Tudo muda de figura quando uma mulher chamada Isabel Dodson comete suicídio em um hospital psiquiátrico. Sua irmã, Angela, é uma investigadora da polícia e não acredita que tenha sido suicídio – as irmãs tinham o mesmo “dom” de Constantine para enxergar o mundo espiritual. É quando ele começa a tentar entender por que a batalha entre o bem e o mal parece tão desequilibrada ultimamente.
Constantine revela para Angela que o mundo dos vivos é um grande tabuleiro de um jogo entre Deus e o Diabo. Tudo que eles querem é conseguir mais almas, mas sem influir diretamente – eles usam criaturas mestiças para isso, que Constantine combate sempre que saem da linha.
Quando o Arcanjo Gabriel se recusa a ajudar Constantine, ele recorre ao Papa Meia-Noite, um feiticeiro vodu, para tentar encontrar pistas que esclareçam o assassinato de Isabel.

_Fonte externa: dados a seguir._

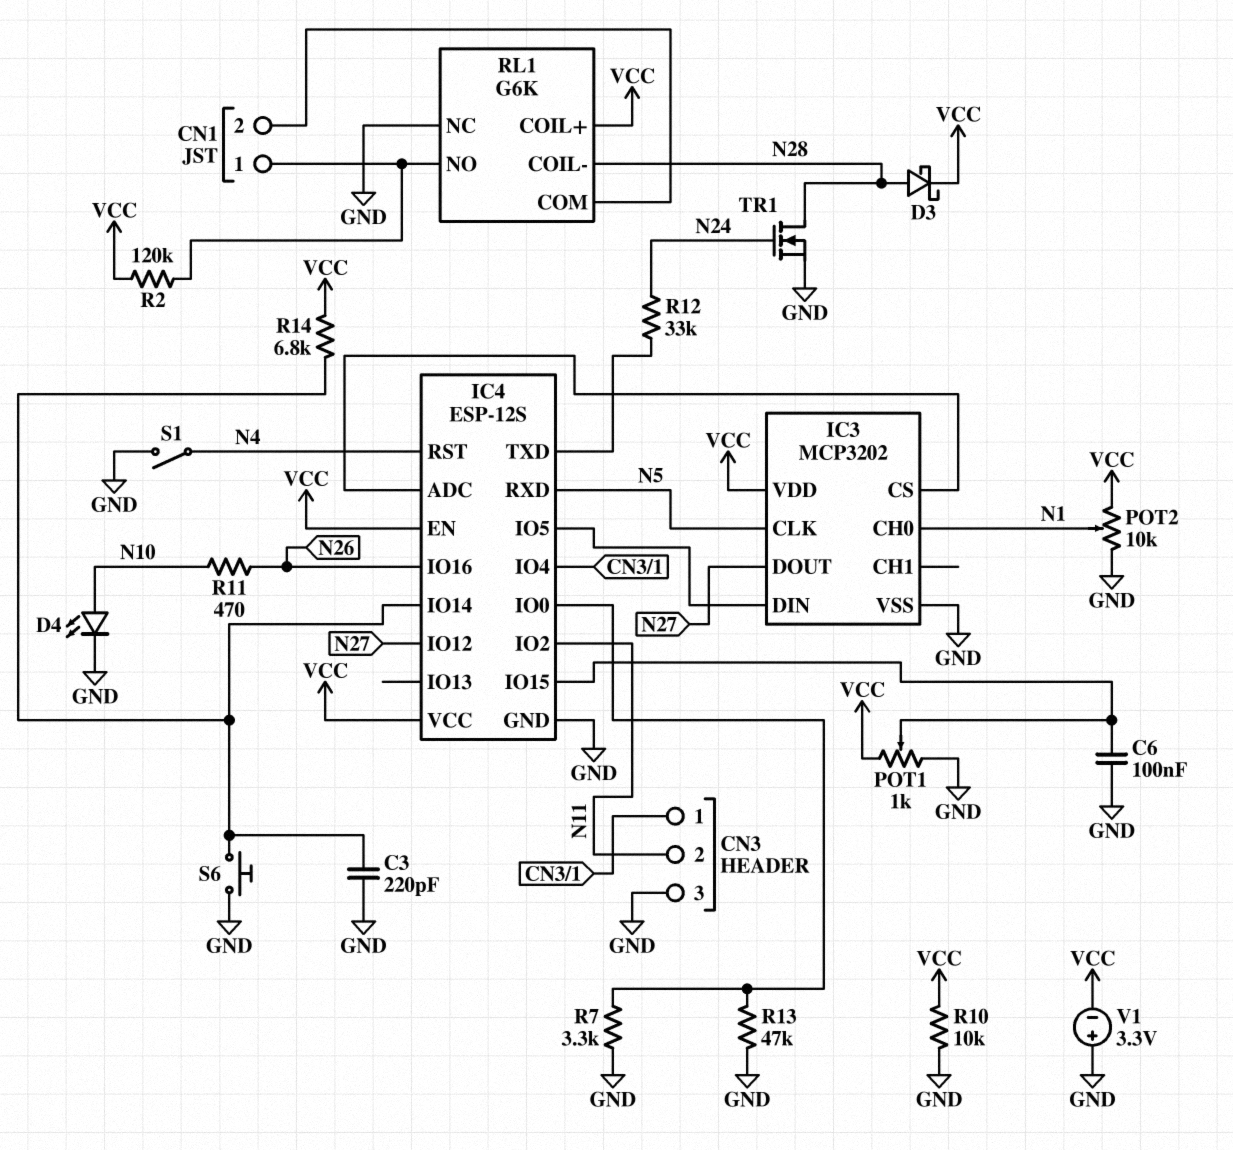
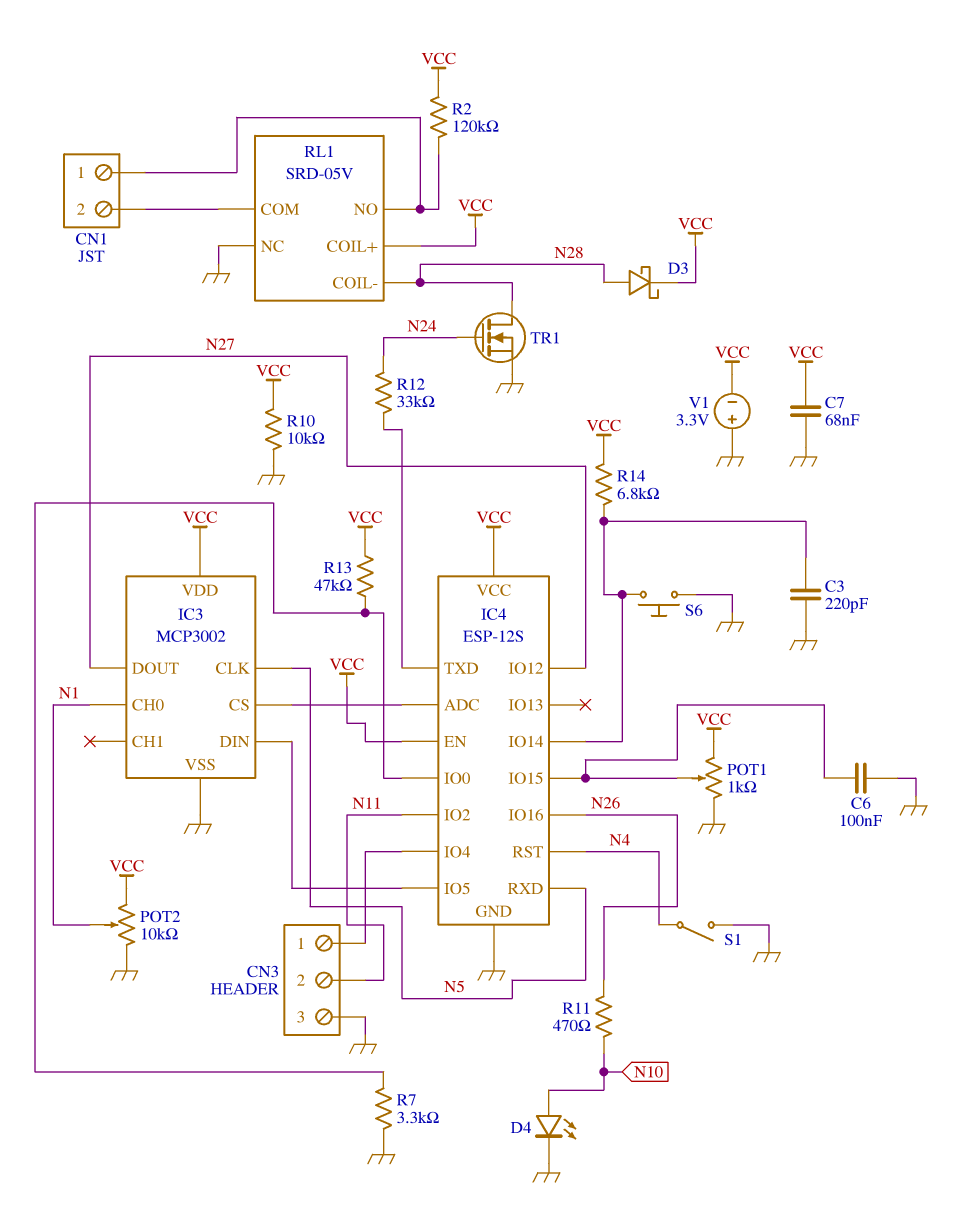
C7: none -> 68nF (GND, VCC)
IC3: MCP3202 -> MCP3002
R13: 47k (GND, IC4/IO0) -> 47k (IC4/IO0, VCC)
RL1: G6K -> SRD-05V

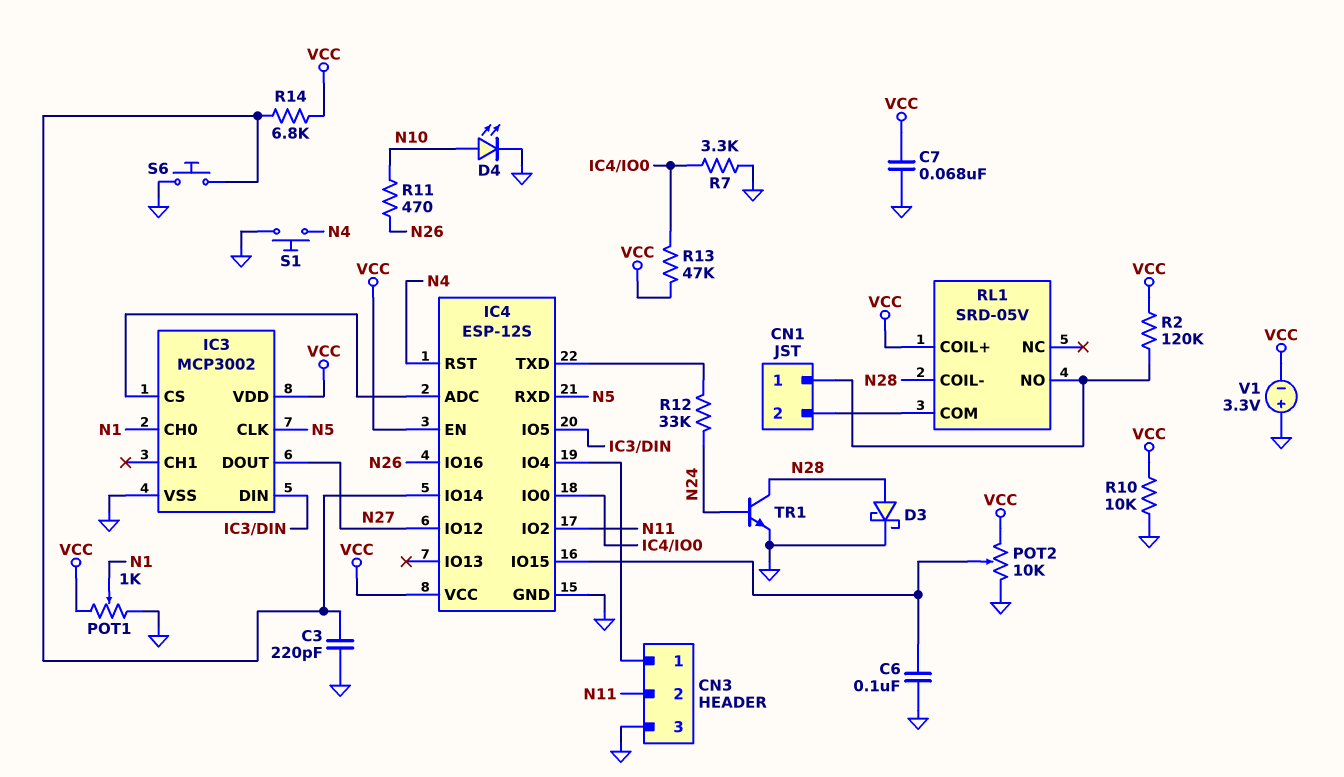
D3: schottky (A N28, K VCC) -> schottky (A N28, K GND)
POT1: 1k (GND, VCC, wiper IC4/IO15) -> 1k (GND, VCC, wiper N1)
POT2: 10k (GND, VCC, wiper N1) -> 10k (GND, VCC, wiper IC4/IO15)
RL1 pin NC: GND -> none
S1: switch (GND, N4) -> button (GND, N4)
TR1: NMOS (G N24, D N28, S GND) -> NPN (B N24, C N28, E GND)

Temos uma sucessão de rituais de magia como ela realmente é – firmemente ancorada no cotidiano do mundo real, que por força de hábito chamamos de “nosso”. Cada passo é uma ameaça, cada gesto pode abrir um portal para outros mundos e, com a intenção correta direcionada, tudo pode ser uma arma. A sequência de ação acaba por se revelar o momento mais fraco do filme, pois onde tudo era resolvido com ritualizações e elementos místicos, dá lugar a uma luta comum com armas “abençoadas”. É o ponto fora da curva da produção, que podia ter focado apenas no horror e no sobrenatural, sem a necessidade de tanta fisicalidade.
Temos momentos sensacionais de loucura e desespero, com insetos tentando matar pessoas ou o desespero para saciar uma sede que nunca acaba. Ainda que distante do material original, o filme consegue manter o clima de um mundo onde muitas coisas não podem ser facilmente explicada e magia não é ficar soltando raios por aí. O ponto alto do universo de magia da DC Comics é justamente trazer o sobrenatural para o cotidiano, para as ruas – Constantine não usa roupas espalhafatosas, não é um velho sábio. É apenas alguém que veio da classe operária, fez os amigos certos e conhece muita gente que lhe deve favores. A magia só é real se você acredita nela – caso contrário, você continua indo trabalhar todos os dias, alheio à guerra que se desenrola.
O filme acaba funcionando como uma produção de terror muito boa, mas falha como adaptação dos quadrinhos. De qualquer forma, é nítido que pequenas correções poderiam ajustar o desenvolvimento de filmes futuros, não só para aproximá-los dos quadrinhos como também para torná-lo parte do universo de filmes de super-heróis da DC.
O próprio Keanu Reeves já declarou diversas vezes que está aberto a uma continuação. O filme, que teve orçamento de 100 milhões de dólares, rendeu mais de 230 milhões ao redor do mundo. Não dá para negar que seria divertido ver Reeves hoje, quase quinze anos depois, interagindo com personagens que interagem com uma forma de magia mais banal e espalhafatosa, como Mulher Maravilha e Aquaman. Mas ao menos por enquanto, esse sonho fica distante e o filme, como o conhecemos, aguarda uma revisita.